Ladies and gentlemen, boys and girls, children of all ages: It’s time for yet another of the greatest food battles of this or any generation. In the left corner: it’s chunky, it’s hearty, it’ll fill you up with one bowl, it’s stew! And in the right corner: the smooth, piping hot hug when you’re feeling sick, it’s soup! Two titans, ready to slug it out for ultimate comfort food supremacy. Let the battle begin: soup vs stew!
Stew vs soup: Let’s talk stew
When it comes to stew, damn boy, he thick. Stew is known for its huge chunks of ingredients, often cut so large they can be eaten with a fork. The term stew also refers to the method of cooking. Stewing is a process in which ingredients are slowly simmered in a pot of liquid that barely covers the ingredients. This often leads to a long cook time—the low and slow approach helps infuse the stew with flavors from all the ingredients.
There are a lot of different subcategories of stew. Perhaps the most common is “Insert Meat Here” stew. This means that any kind of meat—beef, chicken, lamb, veal, seafood—is cooked in a broth with hearty root vegetables like carrots, onions, turnips, and potatoes, to name a few. Irish beef stew is a classic example of this category.
Stew shows its versatility in many regions of the United States. New Orleans is a stew town of particular note; etouffee and gumbo can both be categorized as stews. The classic Tex-Mex chili con carne, the Southern chicken mull, the San Franciscan cioppino, and the upper midwest booyah are all American-style stews.
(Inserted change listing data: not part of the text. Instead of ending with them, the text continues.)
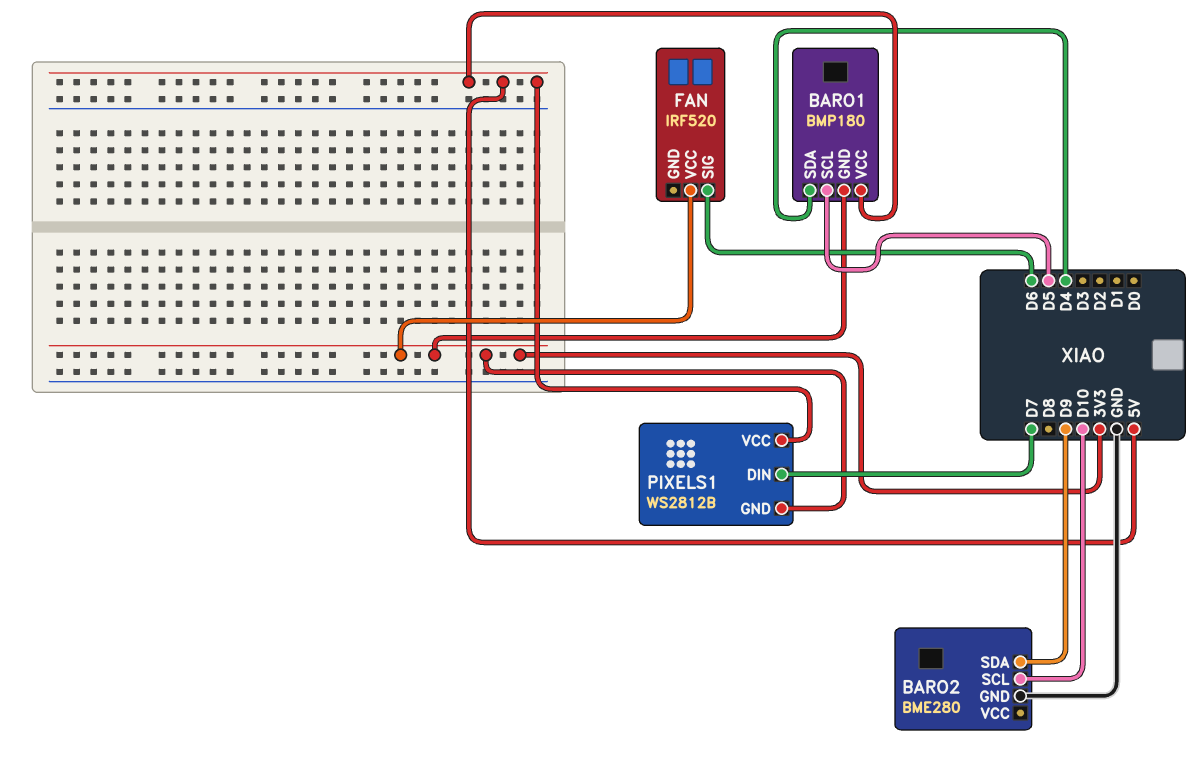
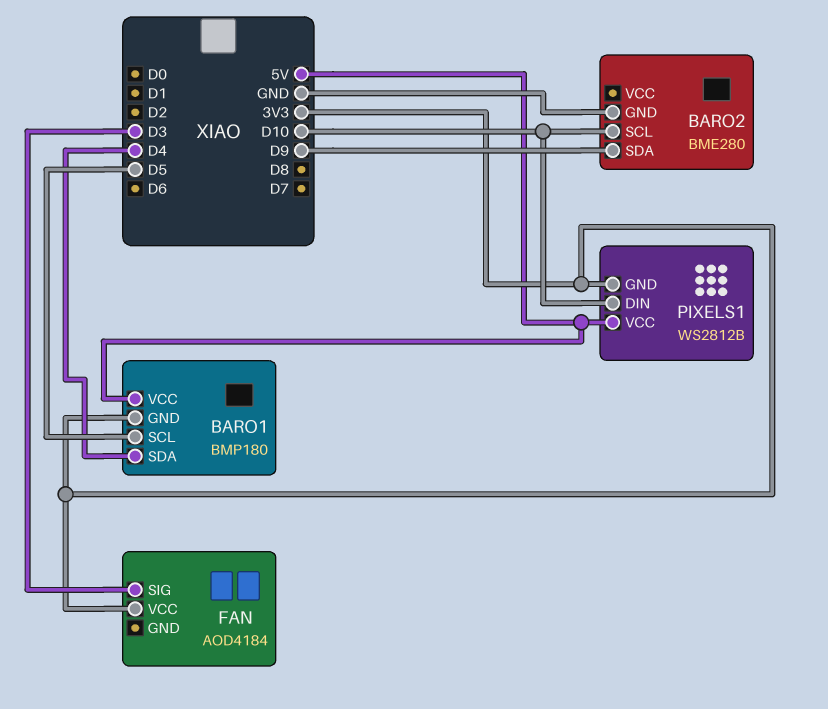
FAN: IRF520 -> AOD4184
FAN pin SIG: D6 -> D3
PIXELS1 pin DIN: D7 -> D10

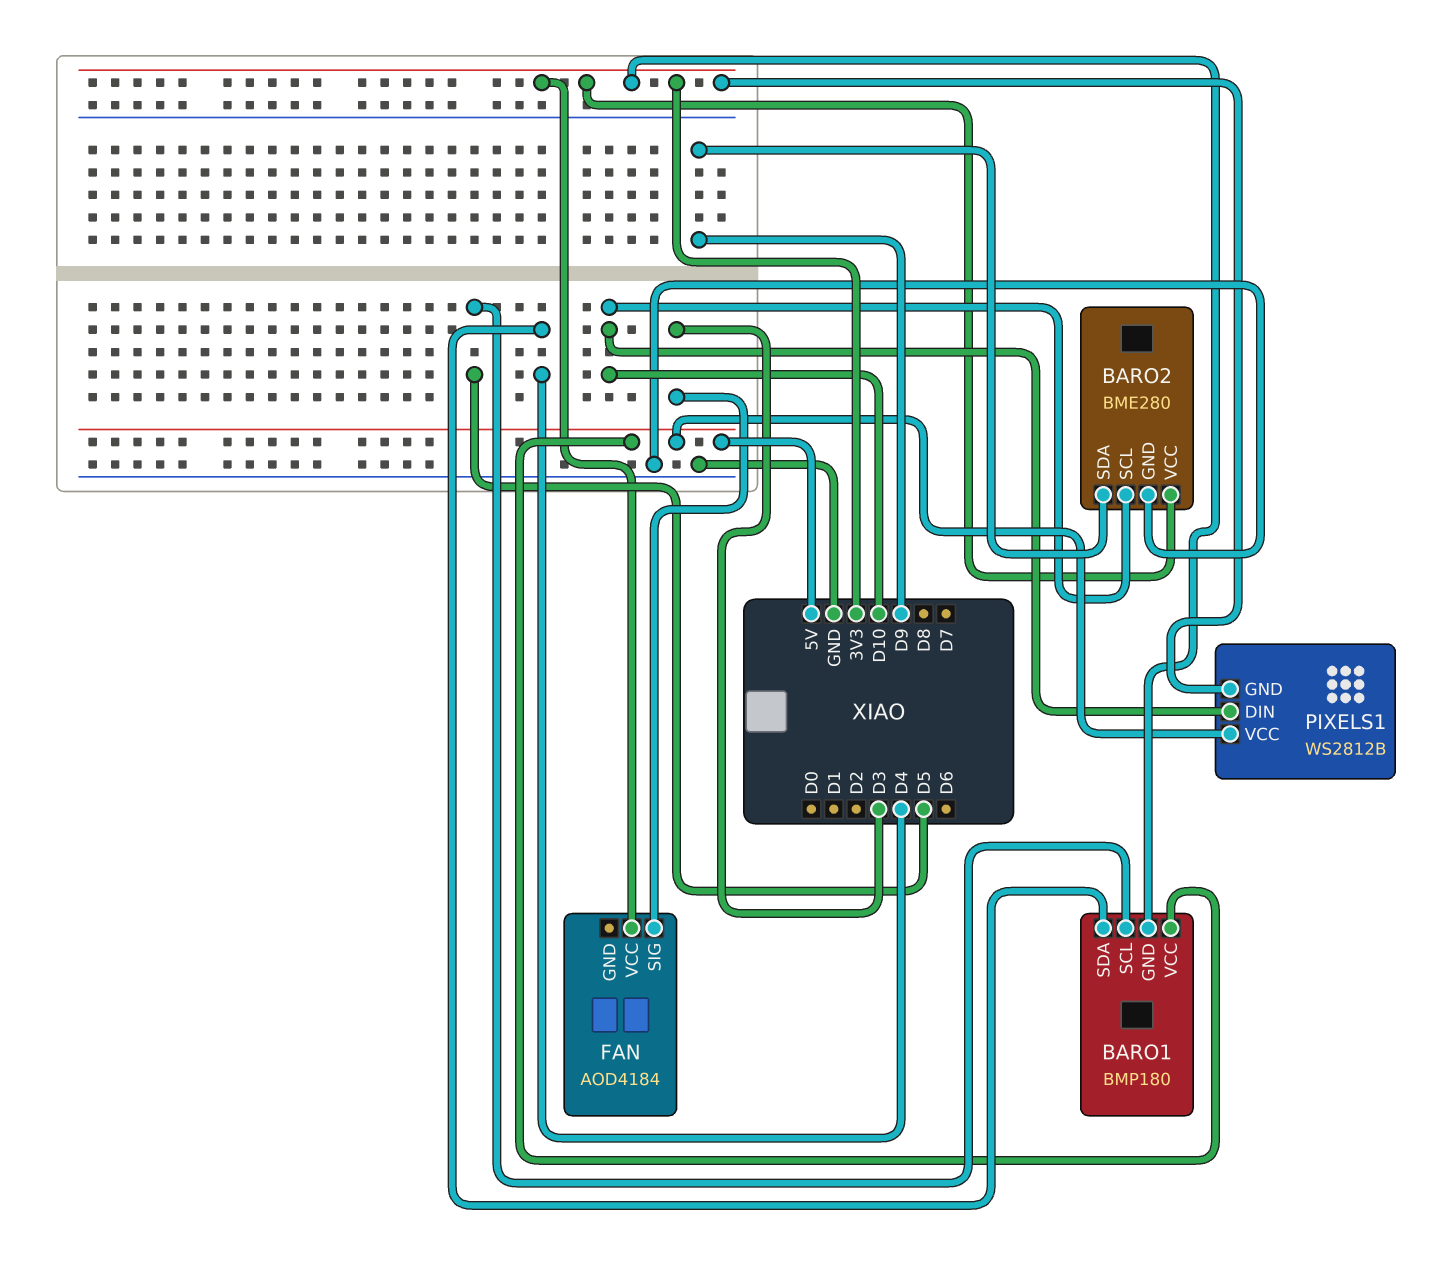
BARO2 pin VCC: none -> 3V3

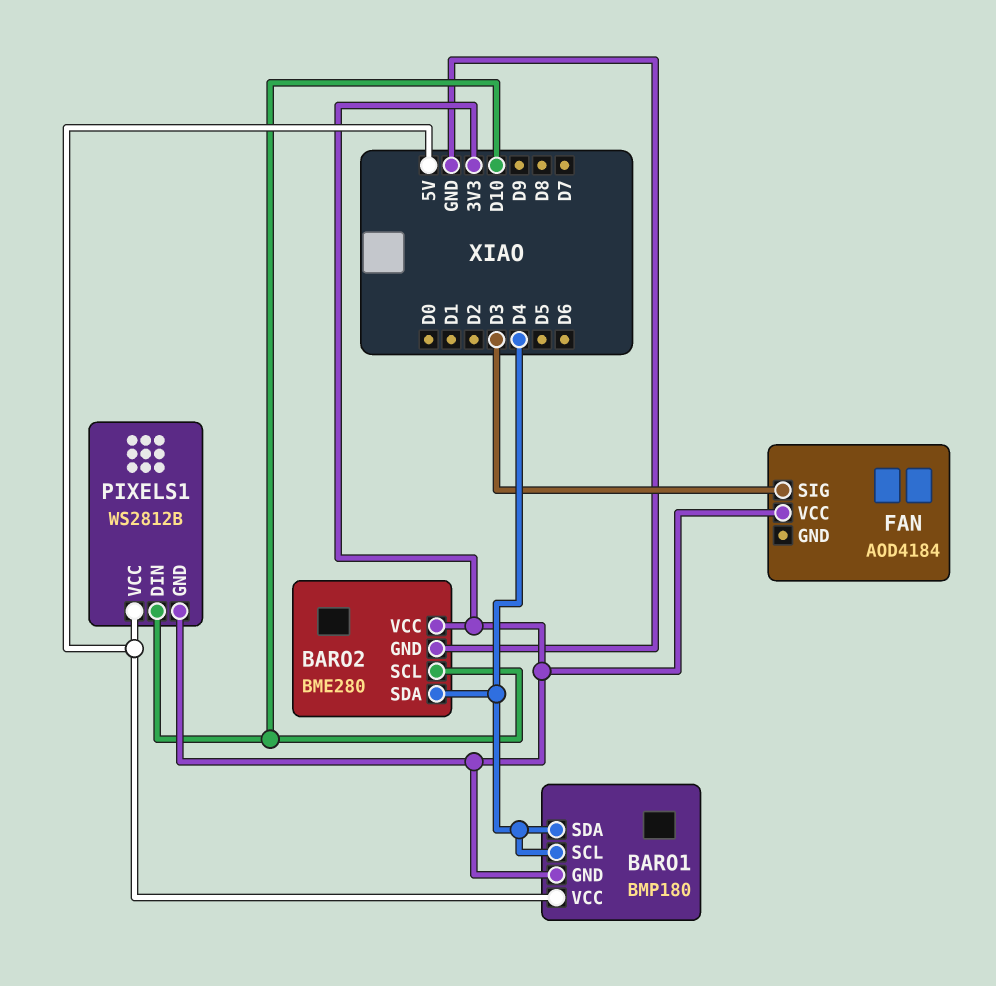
BARO1 pin SCL: D5 -> D4
BARO2 pin SDA: D9 -> D4

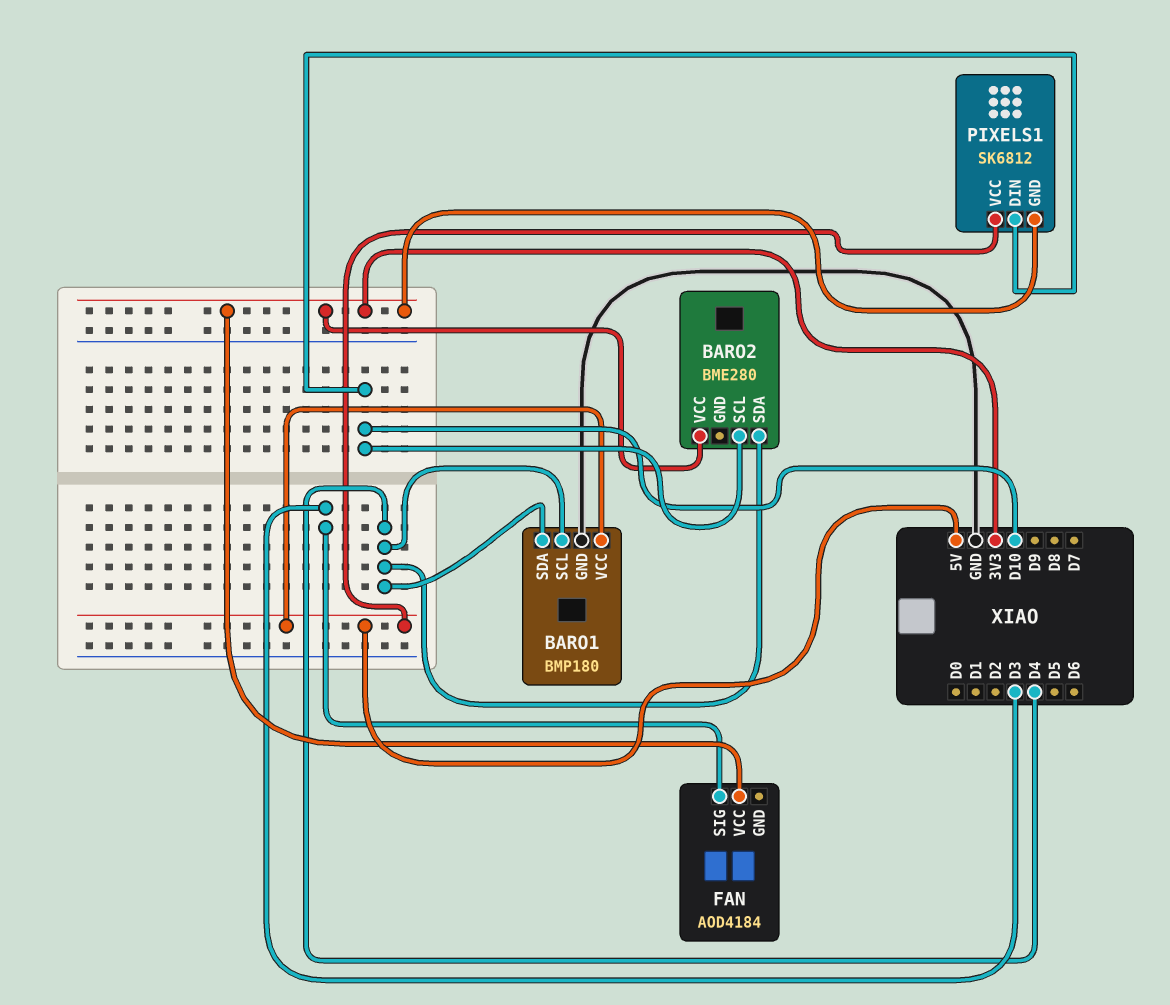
BARO1 pin GND: 3V3 -> GND
BARO2 pin GND: GND -> none
PIXELS1: WS2812B -> SK6812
Internationally, there are dozens of varieties: Hungarian goulash, Mongolian hot pot, Filipino kare-kare, Mexican pozole, French ragout, Indian rogan josh, North African tajine, Indonesian pindang, and Brazilian moqueca, just to name a few.
The overarching theme: hot pile of big ingredients, small pool of liquid.
Soup vs stew: Let’s talk soup
It’s true that soup can have some chunky ingredients; anyone who’s had chicken noodle soup or Italian wedding soup can attest to that. But what really defines the soup is the liquid. The word soup instantly conjures in my mind a wide bowl of tomato soup whose surface is so still and flat you could hold the Stanley Cup Finals on it.
The general gist of the dish is to boil ingredients in liquid, be it a stock, water, or milk, ultimately creating a broth that is infused with those flavors. The ingredients can stay in the soup, but they could also be strained out. Or, they could be pureed to make up part of the liquid—think of creamy butternut squash soup as an example. Soup also doesn’t have to be hot—cold soups like gazpacho are out there waiting to be slurped down.
Soup can be found pretty much anywhere in the world, from Japanese miso soup to New England crab bisque. The thing that unites them all is that they should be able to be sipped like a hot cup of tea.
What’s the difference between soup and stew?
So, what’s the difference between stew and soup? Stews are always hot. They’re made with big, chunky ingredients, and they don’t include a lot of liquid. Soups are hot or cold, they can be chunky or smooth, but they’re usually heavy on the broth. Is stew soup? We’d say no. But they’re very close cousins (some might say uncomfortably close).
Stew vs soup: Who wins?
This is a tough choice, and I wouldn’t fault anyone for coming down hard on one side or the other. For me, I have to compare my ideal in each category. For soup, it’s a creamy tomato alongside a grilled cheese sandwich for dipping, of course. For stew, it has to be my mom’s homemade chili. And there’s the difference: Even my ideal soup needs something to accompany it, whereas a stew has everything you need already in there. Sorry, soup. You’re perfect for sick days, but every other day, I’m a stew boy.